9. A rotary combustion engine rotor housing having radially spaced inner and outer peripheral walls joined by a plurality of ribs, a rotor having apex seals that slide on said inner peripheral wall, said walls and ribs defining a plurality of rotor housing coolant passages extending axially through said rotor housing between said walls and on opposite sides of said ribs, one of said ribs having a cross section outline larger than the others, two of said rotor housing coolant passages extending at different elevations on opposite sides of said one rib, an exhaust port extending through said one rib and said walls, said inner peripheral wall having a coextensive bridge spanning said exhaust port for supporting said apex seals between their ends as they slide over said exhaust port, and bridge coolant passage means for providing a bridge coolant passage of varying elevation through said bridge that is open at its opposite ends at different elevations to said two rotor housing coolant passages whereby coolant is heated while in said bridge coolant passage and rises to effect coolant flow therethrough from the connected rotor housing coolant passage at the lower elevation to the connected rotor housing coolant passage at the higher elevation, said bridge coolant passage means comprising an insert mounted in a slot in said rotor housing extending through said walls and opening to said two rotor housing coolant passages on opposite sides of said one rib, said insert having an inner end providing said bridge and having a hole therethrough providing said bridge coolant passage.

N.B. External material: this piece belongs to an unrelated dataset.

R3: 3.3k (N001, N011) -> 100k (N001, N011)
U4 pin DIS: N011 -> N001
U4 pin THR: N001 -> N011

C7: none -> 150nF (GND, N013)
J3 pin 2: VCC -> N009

10. A rotary combustion engine rotor housing having radially spaced inner and outer peripheral walls joined by a plurality of ribs, a rotor having apex seals that slide on said inner peripheral wall, said walls and ribs defining a plurality of rotor housing coolant passages extending axially through said rotor housing between said walls and on opposite sides of said ribs, one of said ribs having a cross section outline larger than the others, two of said rotor housing coolant passages extending at different elevations on opposite sides of said one rib, an exhaust port extending through said one rib and said walls, said inner peripheral wall having a coextensive bridge spanning said exhaust port for supporting said apex seals between their ends as they slide over said exhaust port, and bridge coolant passage means having a bridge coolant passage of varying elevation cored in said bridge that is open at its opposite ends at different elevations to said two rotor housing coolant passages and has a core opening in said outer peripheral wall, and a closure member closing said core opening whereby coolant is heated while in said bridge coolant passage and rises to effect coolant flow therethrough from the connected rotor housing coolant passage at the lower elevation to the connected rotor housing coolant passage at the higher elevation.

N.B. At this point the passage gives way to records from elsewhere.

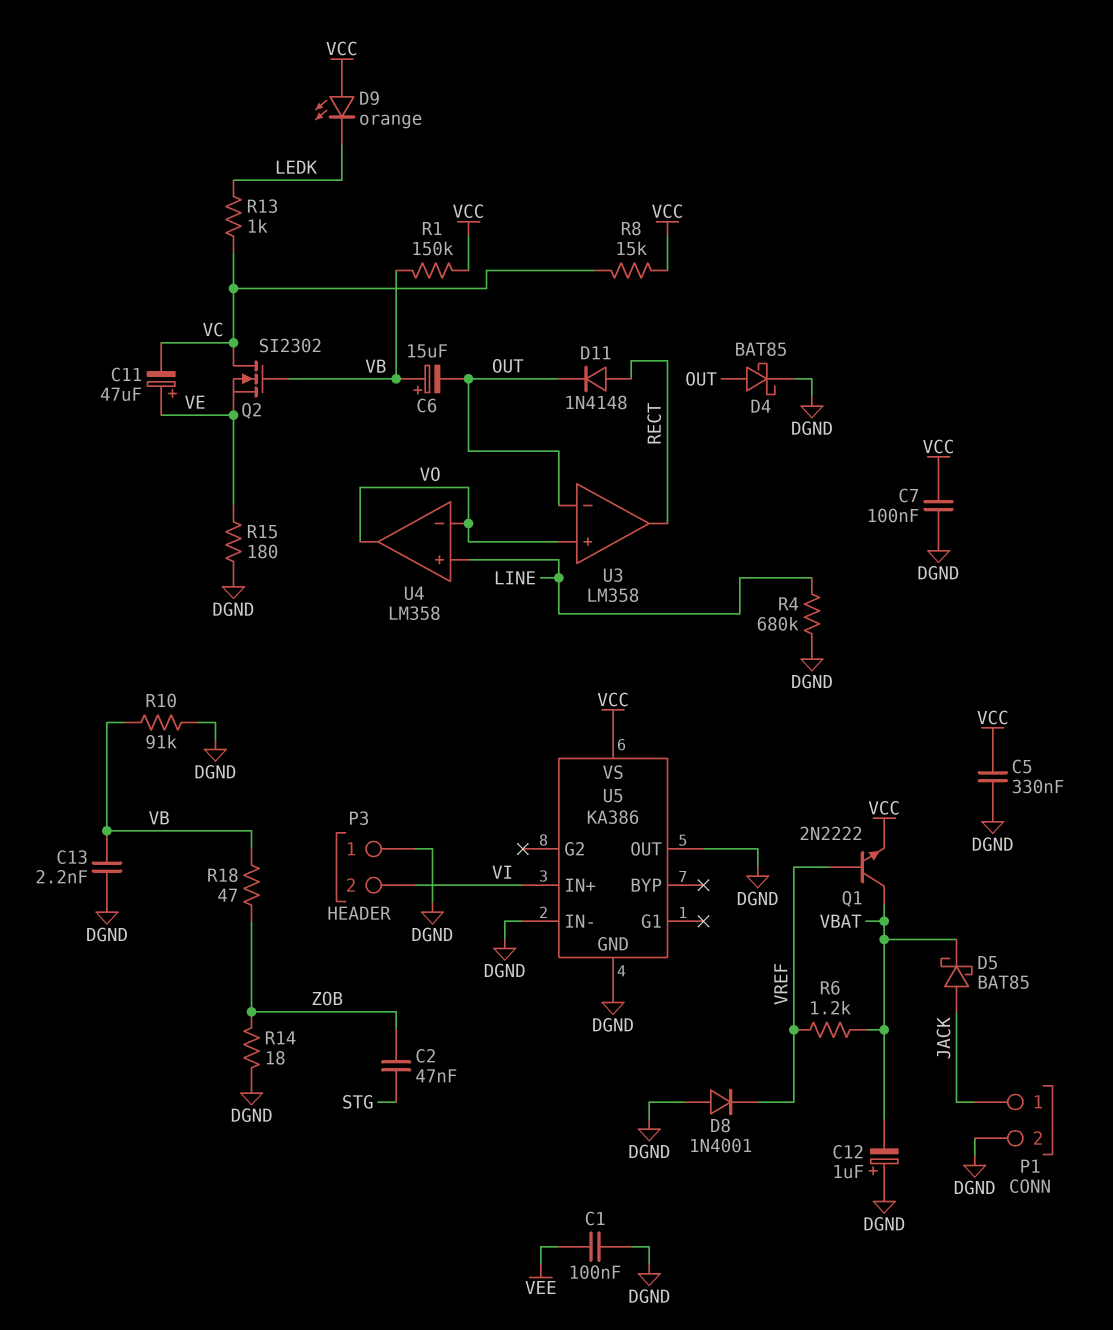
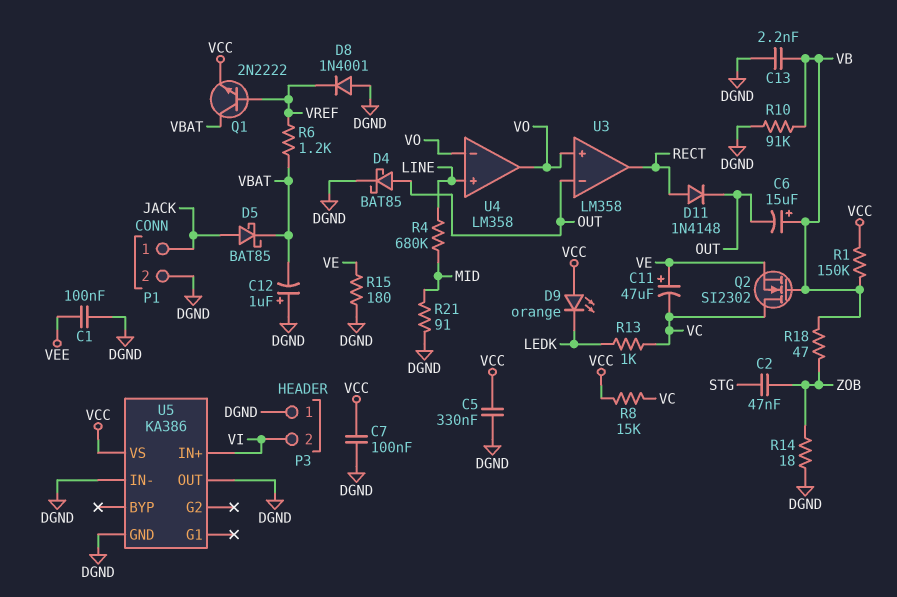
R4: 680k (DGND, LINE) -> 680k (LINE, MID)
R21: none -> 91 (DGND, MID)

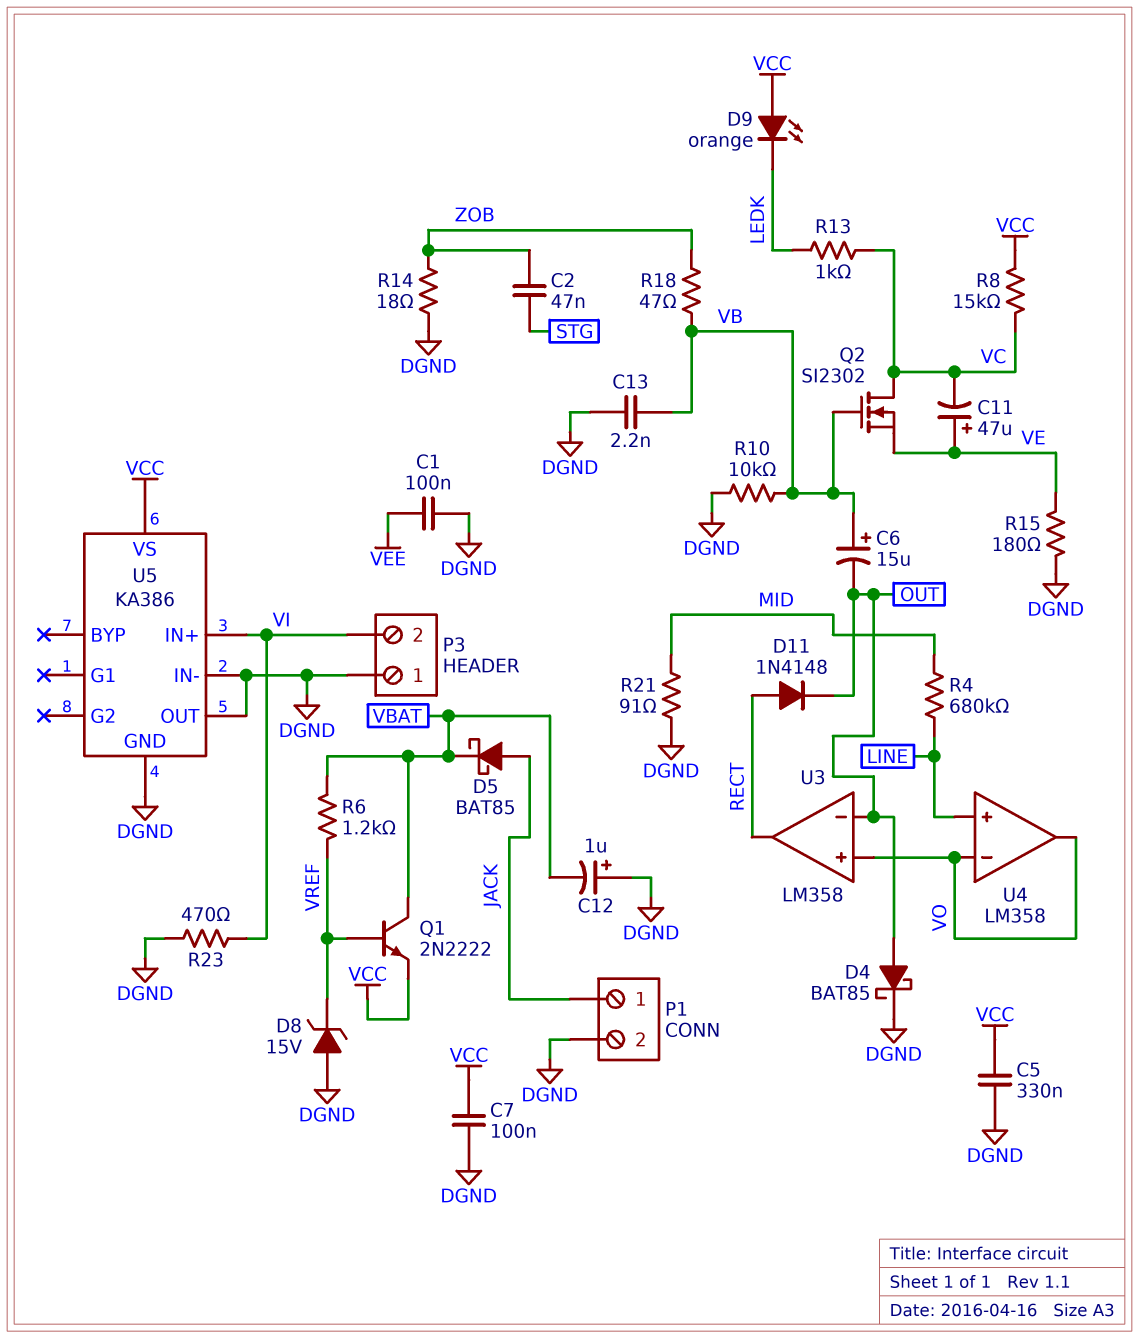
D8: diode 1N4001 (A DGND, K VREF) -> zener 15V (A DGND, K VREF)
R1: 150k (VB, VCC) -> none
R10: 91k (DGND, VB) -> 10k (DGND, VB)
R23: none -> 470 (DGND, VI)

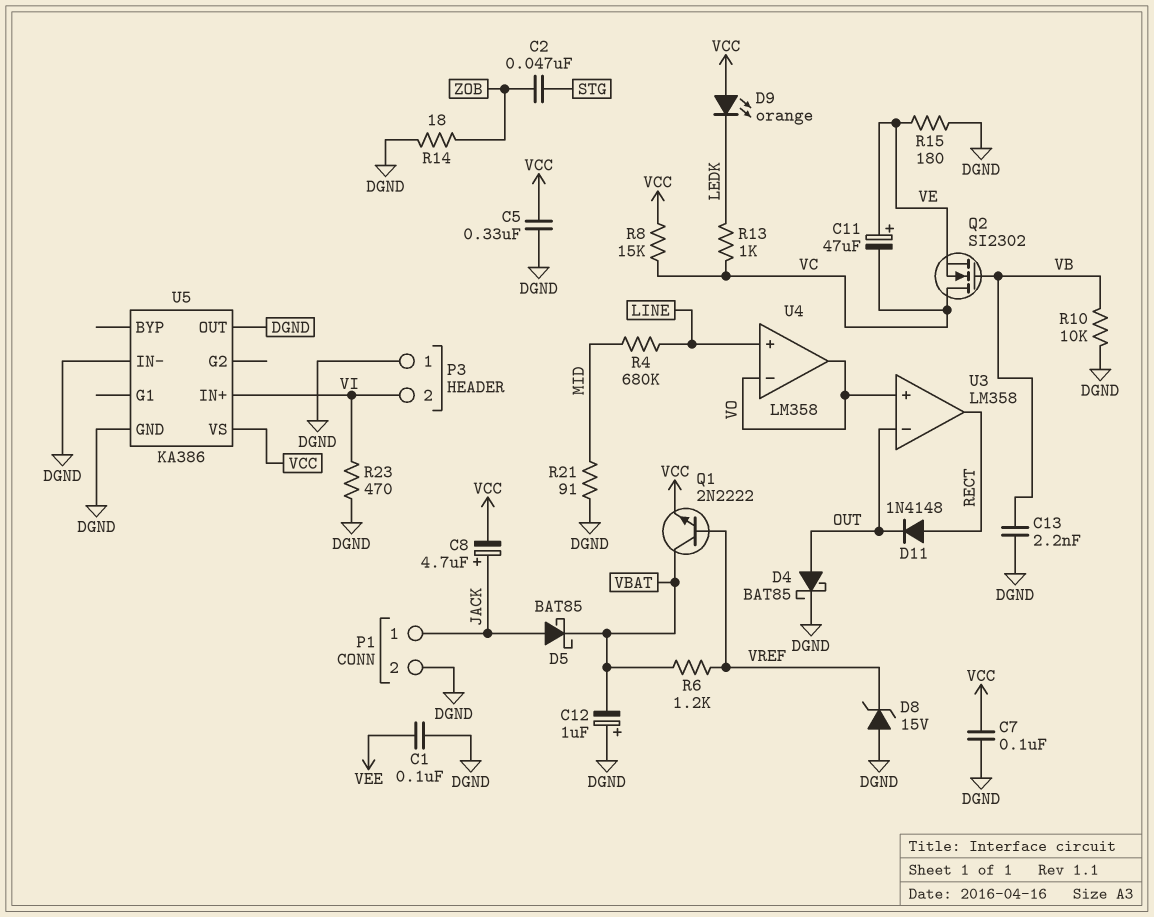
C6: 15uF (plus VB, minus OUT) -> none
C8: none -> 4.7uF (plus JACK, minus VCC)
R18: 47 (VB, ZOB) -> none

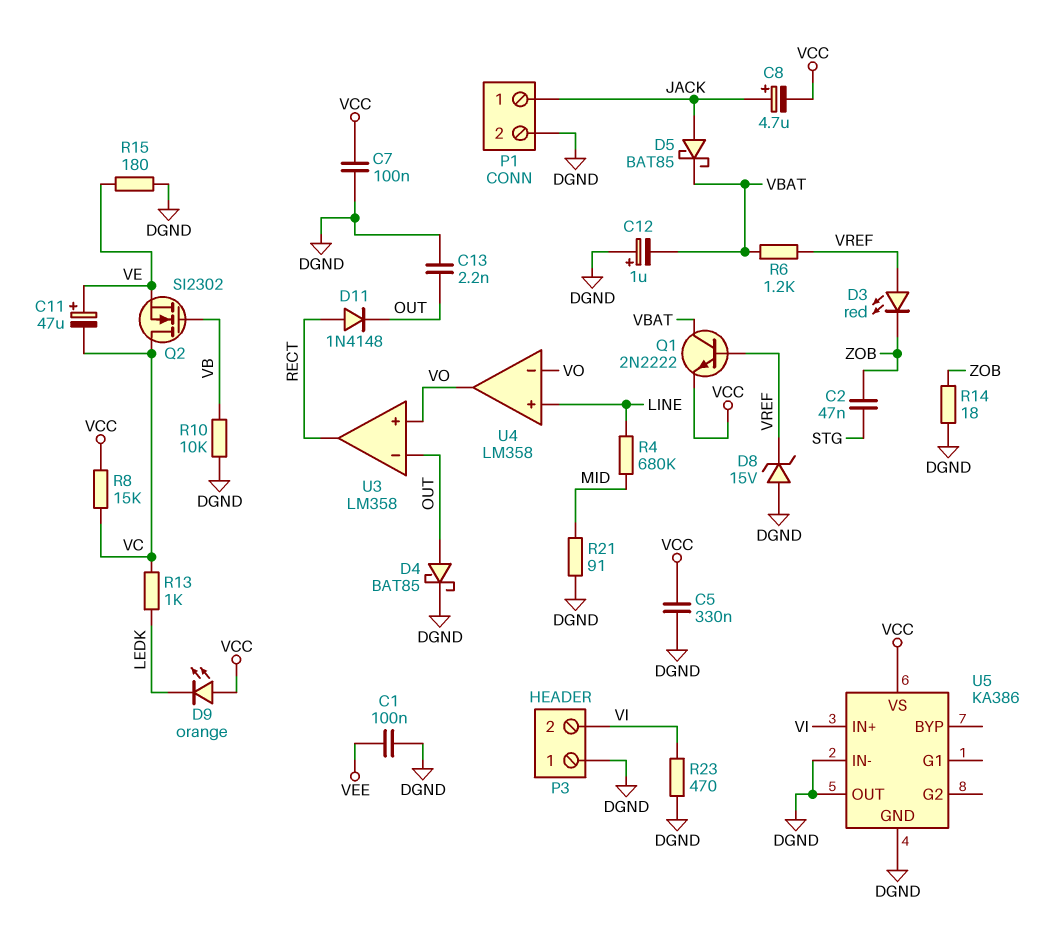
C13: 2.2nF (DGND, VB) -> 2.2nF (DGND, OUT)
D3: none -> LED red (A VREF, K ZOB)

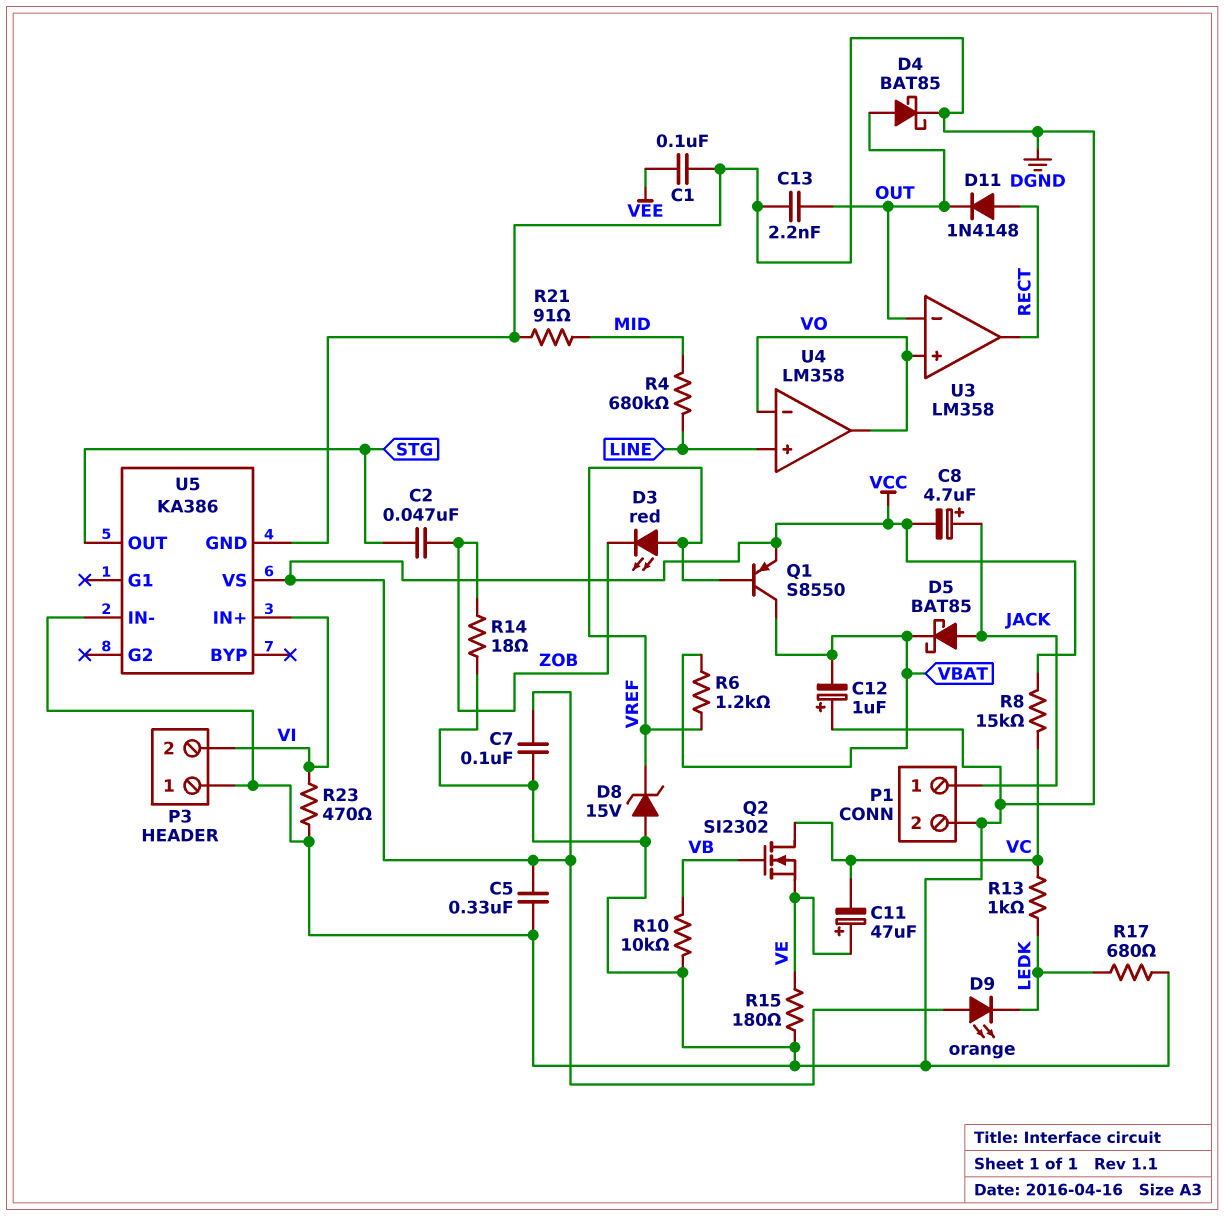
Q1: NPN 2N2222 (B VREF, C VBAT, E VCC) -> PNP S8550 (B VREF, C VBAT, E VCC)
R17: none -> 680 (DGND, LEDK)
U5 pin OUT: DGND -> STG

11. A rotary combustion engine rotor housing having radially spaced inner and outer peripheral walls joined by a plurality of ribs, a rotor having apex seals that slide on said inner peripheral wall, said walls and ribs defining a plurality of rotor housing coolant passages extending axially through said rotor housing between said walls and on opposite sides of said ribs, one of said ribs having a cross section outline larger than the others, two of said rotor housing coolant passages extending at different elevations on opposite sides of said one rib, an exhaust port extending through said one rib and said walls, said inner peripheral wall having a coextensive bridge spanning said exhaust port for supporting said apex seals between their ends as they slide over said exhaust port, and bridge coolant passage means for providing a bridge coolant passage of varying elevation through said bridge that is open at its opposite ends at different elevations to said two rotor housing coolant passages whereby coolant is heated while in said bridge coolant passage and rises to effect coolant flow therethrough from the connected rotor housing coolant passage at the lower elevation to the connected rotor housing coolant passage at the higher elevation, the two rotor housing coolant passages connected to said bridge coolant passage being con-structed so that the coolant flow in the connected rotor housing coolant passage at the lower elevation is substantially greater than that in the connected rotor housing coolant passage at the higher elevation to provide a velocity differential there-between that is effective to force coolant upward through said bridge coolant passage, said bridge coolant passage means including a protection at the lower end and on the downstream side of said bridge coolant passage projecting into the connected rotor housing coolant passage at the lower elevation for directing coolant upward into said bridge coolant passage.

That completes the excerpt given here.